Seismic images of the Danish North Sea’s mature fields help Maersk Oil to target its well interventions, which lead to increases in production rate.

 

A time lapse seismic map with red and blue anomalies is a key tool for the Danish Business Unit’s pursuit of oil from the mature reservoirs. The different colours hold valuable information about where oil is hidden.

 

“The images give us a better understanding of how the subsurface has developed over time,” said Monica Calvert, Lead Geophysicist in Maersk Oil’s Danish Business Unit and an expert in interpreting seismic images.

 

The images show where the reservoir has been changed by oil production and water injection. If it is blue, it can indicate water replacing oil in the reservoir. If it is red, it can indicate an increase of gas in the reservoir.

 

“What the image doesn’t tell us is the exact cause of the anomaly because the reservoir pressures and fluid saturations are constantly changing. The resulting time lapse (4D) seismic image is a combination of these changes through time. In an integrated team with multi-discipline professionals, we can combine the 4D seismic data with all the other information we have, such as well geologic and production data,” says Calvert.

 

One of her colleagues is Reservoir Engineer Luke Vagg. His job is to transfer the knowledge into concrete actions that can help Maersk Oil extract a larger portion of the oil from its fields.

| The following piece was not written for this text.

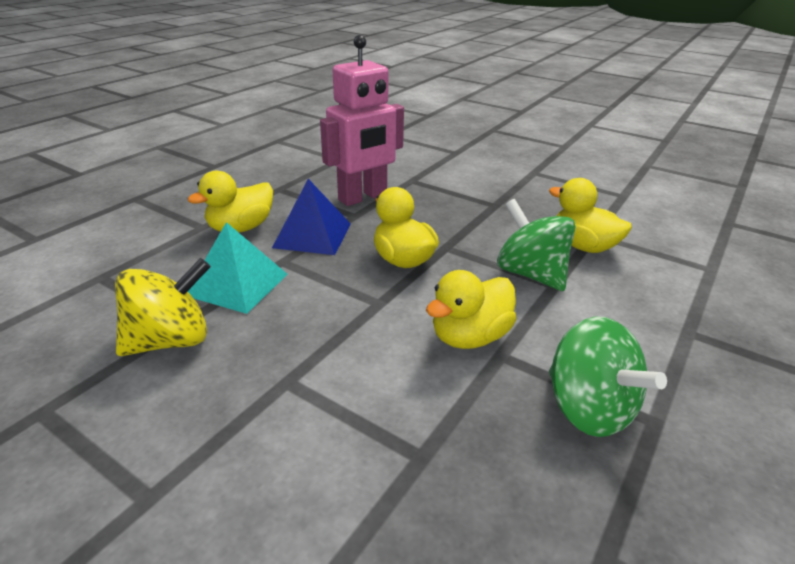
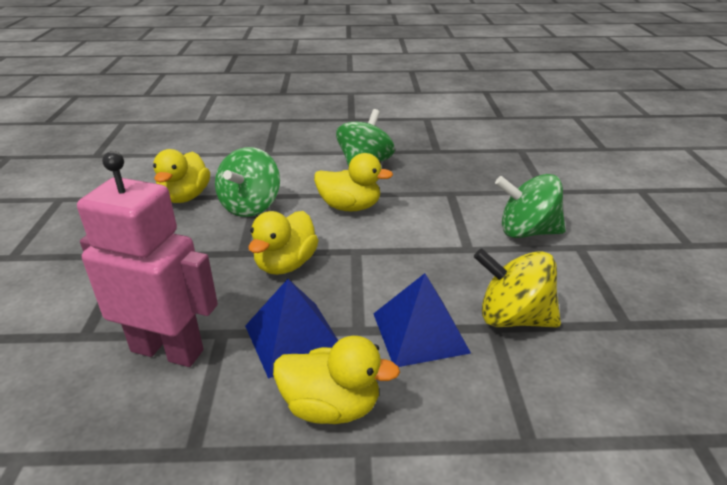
camera: 125 degrees left, 0 degrees up
(237, 284) = (420, 332): turquoise pyramid -> blue pyramid
(244, 465) = (526, 232): none -> green spinning top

“In the teams we identify opportunities that can unlock oil from the reservoirs. We analyse what a specific intervention would cost and what our gain would be. This is all pooled into a portfolio of opportunities where we select the best ones. The 4D seismic images are a key tool for us when we are planning future work,” said Vagg.

 

A hidden pocket of oil

When the 4D seismic images from the latest acquisition were analysed, it showed an anomalous area around an existing oil producing well. The anomaly was in fact where a well from the nearby Skjold field crossed beneath Halfdan production wells. “The Skjold well crosses beneath Halfdan, and in places comes within approximately 10 metres of the Halfdan oil producers. The concern was that water could have travelled from the deeper Skjold well into the Halfdan oil producers.  However, the 4D seismic data showed that there was limited risk of that happening, and that we could open production zones in this area without harming the other wells,” said Calvert.

 

When the long horizontal well, HDA-14, was drilled, Maersk Oil decided to  keep one of the 21 production zones closed because there was a potential risk of a connection between the underlying Skjold well and Halfdan wells. This would mean that water could ‘shortcut’ via the Skjold well and thereby result in more produced water and poor oil recovery.

 

Equipment called coiled tubing was used to open zone 5, several kilometres down in the well. The procedures are performed kilometres below the sea surface without being able to actually see the operation so you don’t know if it is a success, until you see the production flow.

 

“Within hours of the operation we saw an increase in the oil production, which indicated that our predictions were correct and that we have a significant area of oil that we can reach with existing wells,” says Vagg.

This specific intervention on the HDA-14 well increased the daily oil production rate by 500 barrels per day (bpd) to around 2,000 bpd. This was achieved with only three to four days of work and at a fraction of the cost of a new well.

 

“I was impressed to see such immediate results from this operation. We see this as a concrete example of where 4D seismic can help us understand a mature field better. This encourages us to do more similar work,” said Vagg.

 

Adding low cost barrels

“We can see that these targeted well interventions unlock access to low-cost barrels. By getting a better understanding of the subsurface we can recover more oil from the reservoir,” said Brian Pagaard Nielsen, Asset Manager of Halfdan.

 

“In the Danish Business Unit we have, in recent years, increased our focus on producing better from our existing wells. Targeted intervention can add and protect a significant number of barrels,” he said.

 

4D Seismic data is a key part of Maersk Oil’s mature field development and an integrated tool in the Well, Reservoir and Facility Management programme where all wells are reviewed to check for the optimal performance.

Today the Halfdan field produces around 40% of Denmark’s daily oil production, and it still holds potential. Despite its size, the field was discovered in an unusual way.

 

In early 1999 a long horizontal well was drilled from the Dan platform called MFF-19C.

 

“No matter how far we drilled, higher than expected oil saturations were encountered. This led us to think there was more to gain,” said Brian Pagaard Nielsen, Asset Manager of Halfdan.

“After the successful Dan well, it was decided to drill to the same area from the west, the Skjold field area. The new Skjold well confirmed our suspicion. We had discovered a new oil reservoir, later known as Halfdan,” said Pagaard.

 

Halfdan came on stream in 2000 and has produced around 400 million barrels per 1 January 2014. The Dan well that first reached the Halfdan field was the longest well drilled in Denmark at that time.  Today, The HBB-09 oil producer in Halfdan is the longest well in Denmark at just over 9.5 kilometres long.